2021, Vol. 16
2. 广西医科大学生命科学研究院,广西壮族自治区 南宁 530021;
3. 广西医科大学公共卫生学院,广西壮族自治区 南宁 530021;
4. 广西医科大学护理学院,广西壮族自治区 南宁 530021
2. Life Sciences Institute, Guangxi Medical University, Nanning 530021, Guangxi Zhuang Autonomous Region, China;
3. School of Public Health, Guangxi Medical University, Nanning 530021, Guangxi Zhuang Autonomous Region, China;
4. Nursing School, Guangxi Medical University, Nanning 530021, Guangxi Zhuang Autonomous Region, China
自20世纪90年代提出高效抗反转录病毒治疗(highly active anti-retroviral therapy,HAART),人类免疫缺陷病毒(human immunodeficiency virus, HIV)感染由一种高致死性疾病转变为可控的慢性感染性疾病。目前只要HIV感染者坚持服用HAART药物,其体内的病毒复制基本可被抑制,这意味着病毒对感染者免疫功能的破坏可暂时被终止,感染者免疫力能够逐步恢复[1-2]。维持一定水平血药浓度的抗病毒药物虽能长期抑制病毒复制,但HAART不能彻底清除体内病毒,最主要原因是HIV感染者体内病毒潜伏感染于细胞中形成的病毒储存库,这些潜伏感染的病毒能够躲避人体免疫系统的识别[3-4]。鉴于此,本文对HIV解剖学储存库及其检测方法进行综述,期望为获得性免疫缺陷综合征(acquired immunodeficiency syndrome,AIDS)防治工作提供资料。

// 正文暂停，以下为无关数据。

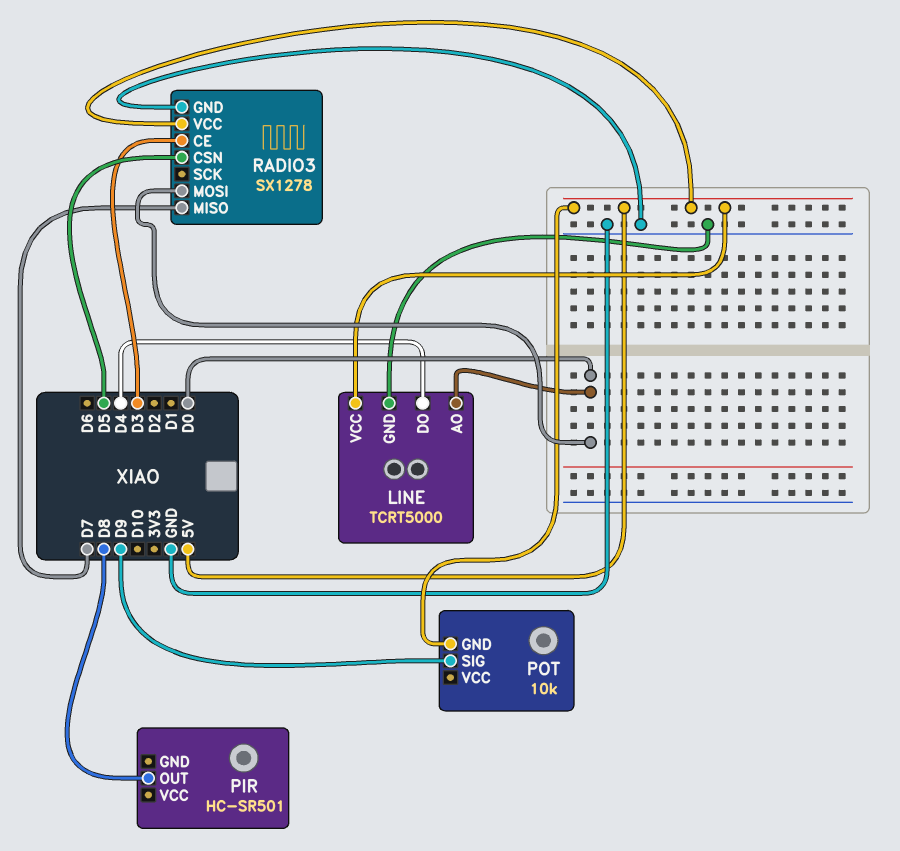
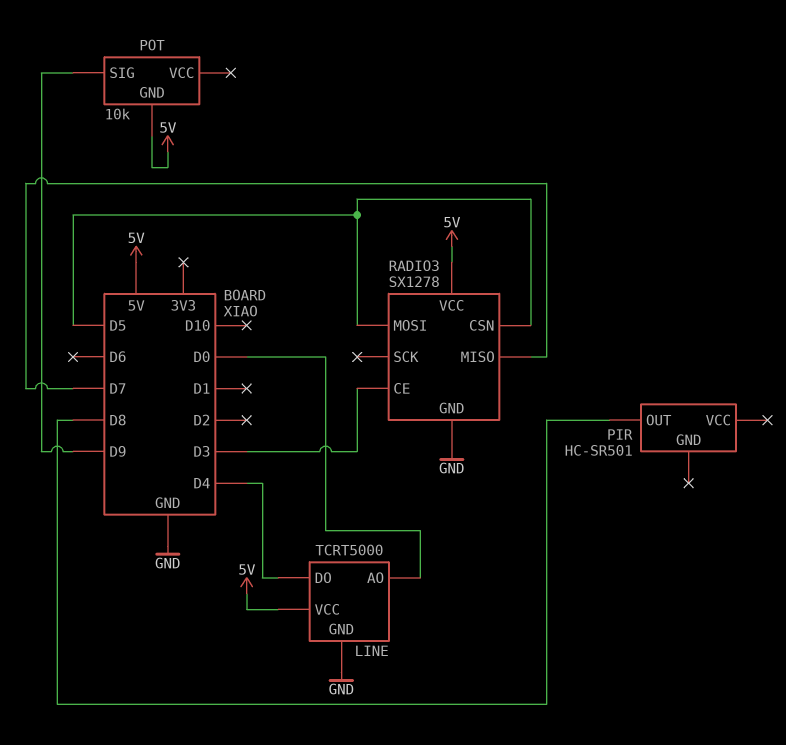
RADIO3 pin MOSI: D0 -> D5

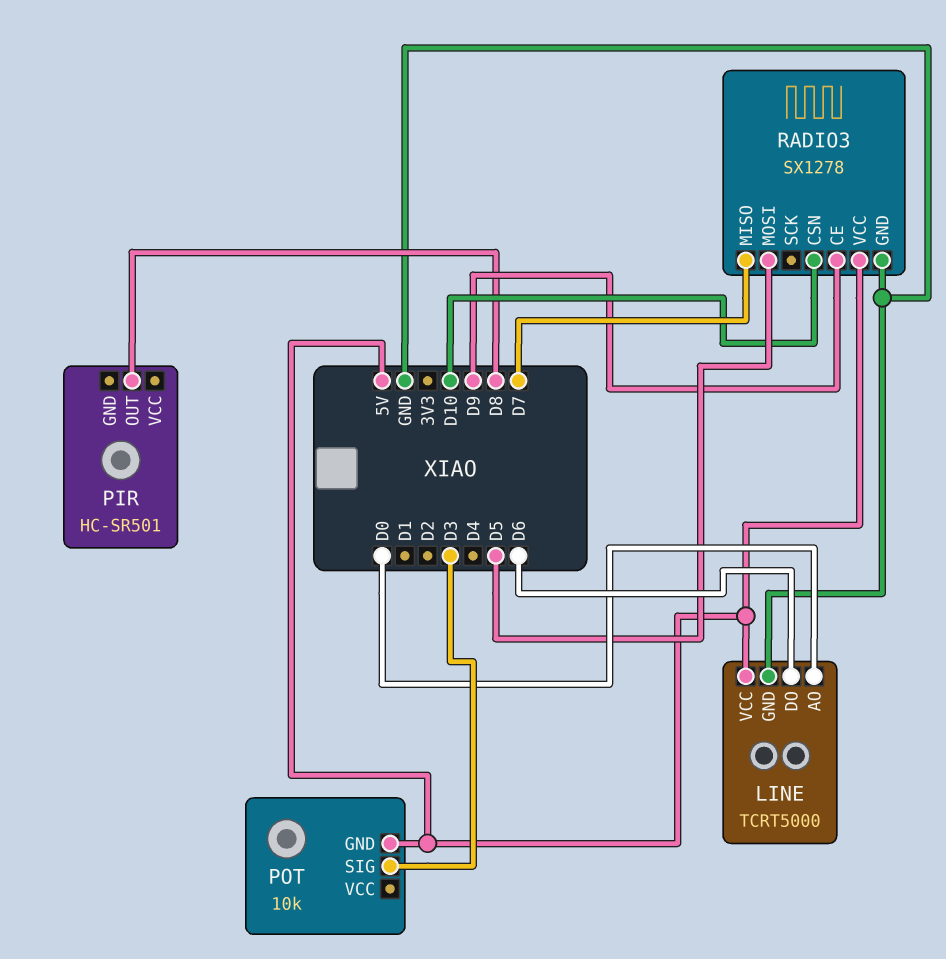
LINE pin DO: D4 -> D6
POT pin SIG: D9 -> D3
RADIO3 pin CE: D3 -> D9
RADIO3 pin CSN: D5 -> D10

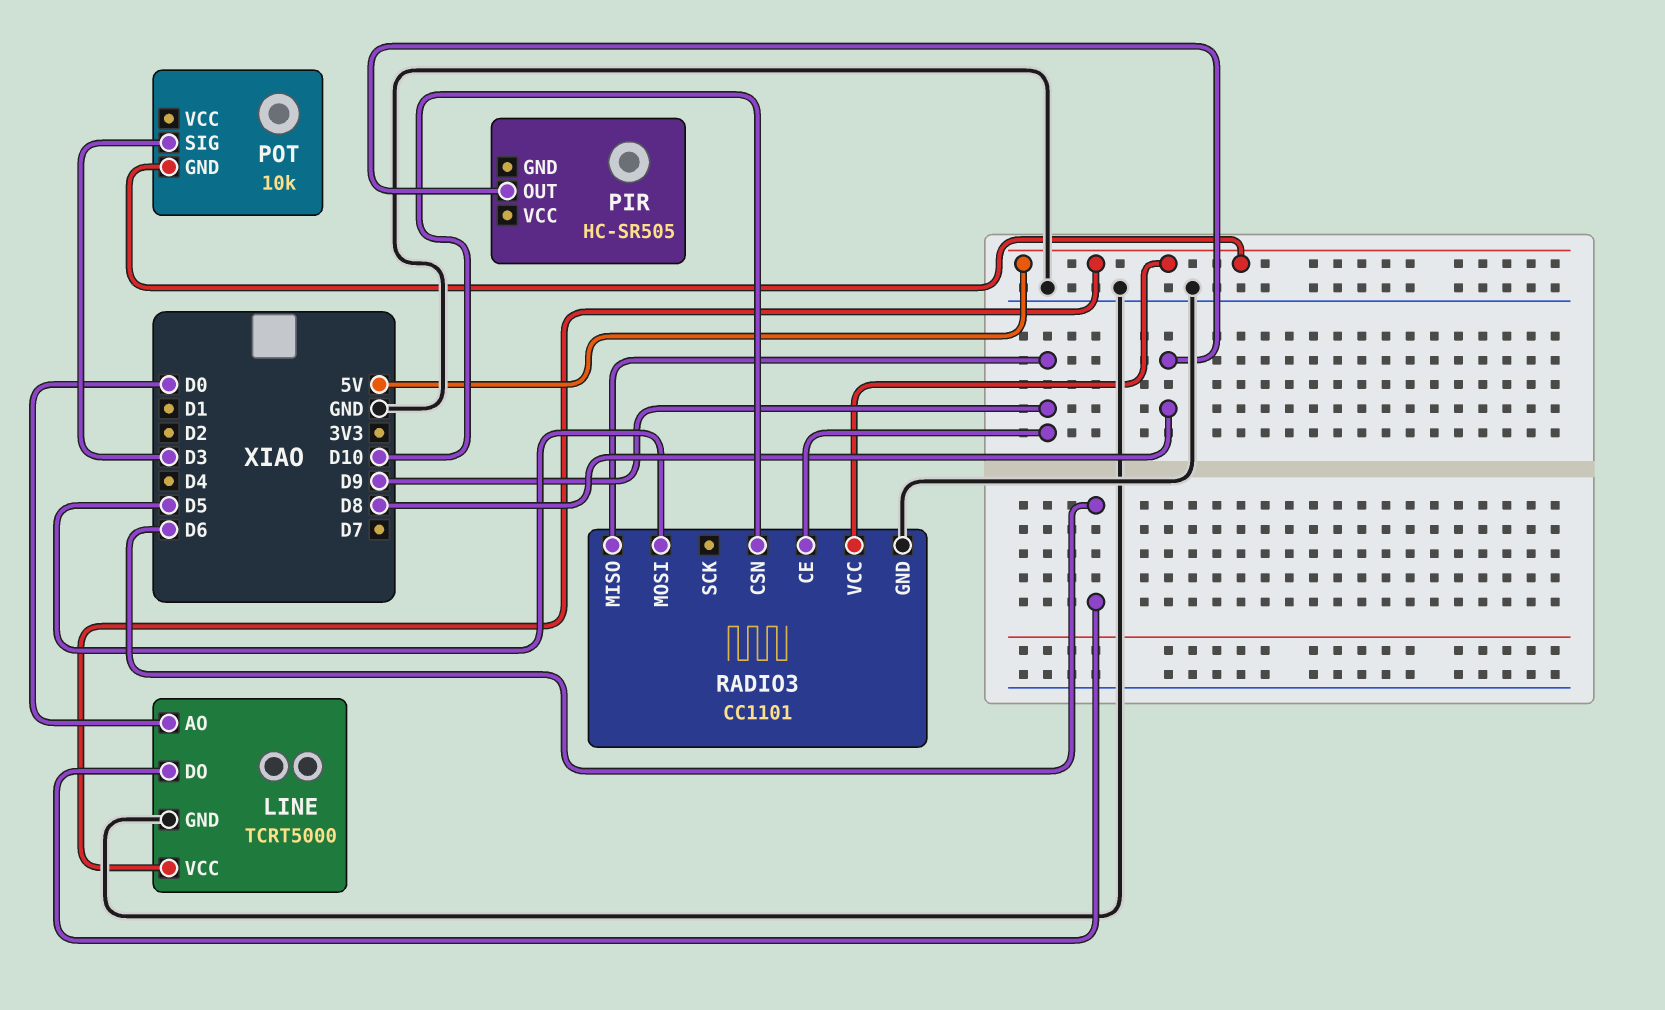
PIR: HC-SR501 -> HC-SR505
RADIO3: SX1278 -> CC1101
RADIO3 pin MISO: D7 -> D9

1 HIV储存库潜伏病毒是指整合在宿主DNA上的前病毒,它们平时不产生病毒,但是在合适的信号刺激下能够释放病毒颗粒。潜伏感染细胞是潜伏病毒的载体细胞,是病毒储存库的最小实体,这个定义仅限于静息感染细胞[5]。尽管HAART在抑制HIV复制方面非常有效,但在治疗期间,病毒仍然能潜伏于作为宿主的静息CD4+ T细胞中,一旦停止HAART,病毒复制便会迅速反弹。多个研究表明,在长期接受HAART(10~30个月)的HIV感染者体内仍然存在能够产生病毒的HIV储存库,即使其血浆病毒载量已经低于检测阈值[6-8]。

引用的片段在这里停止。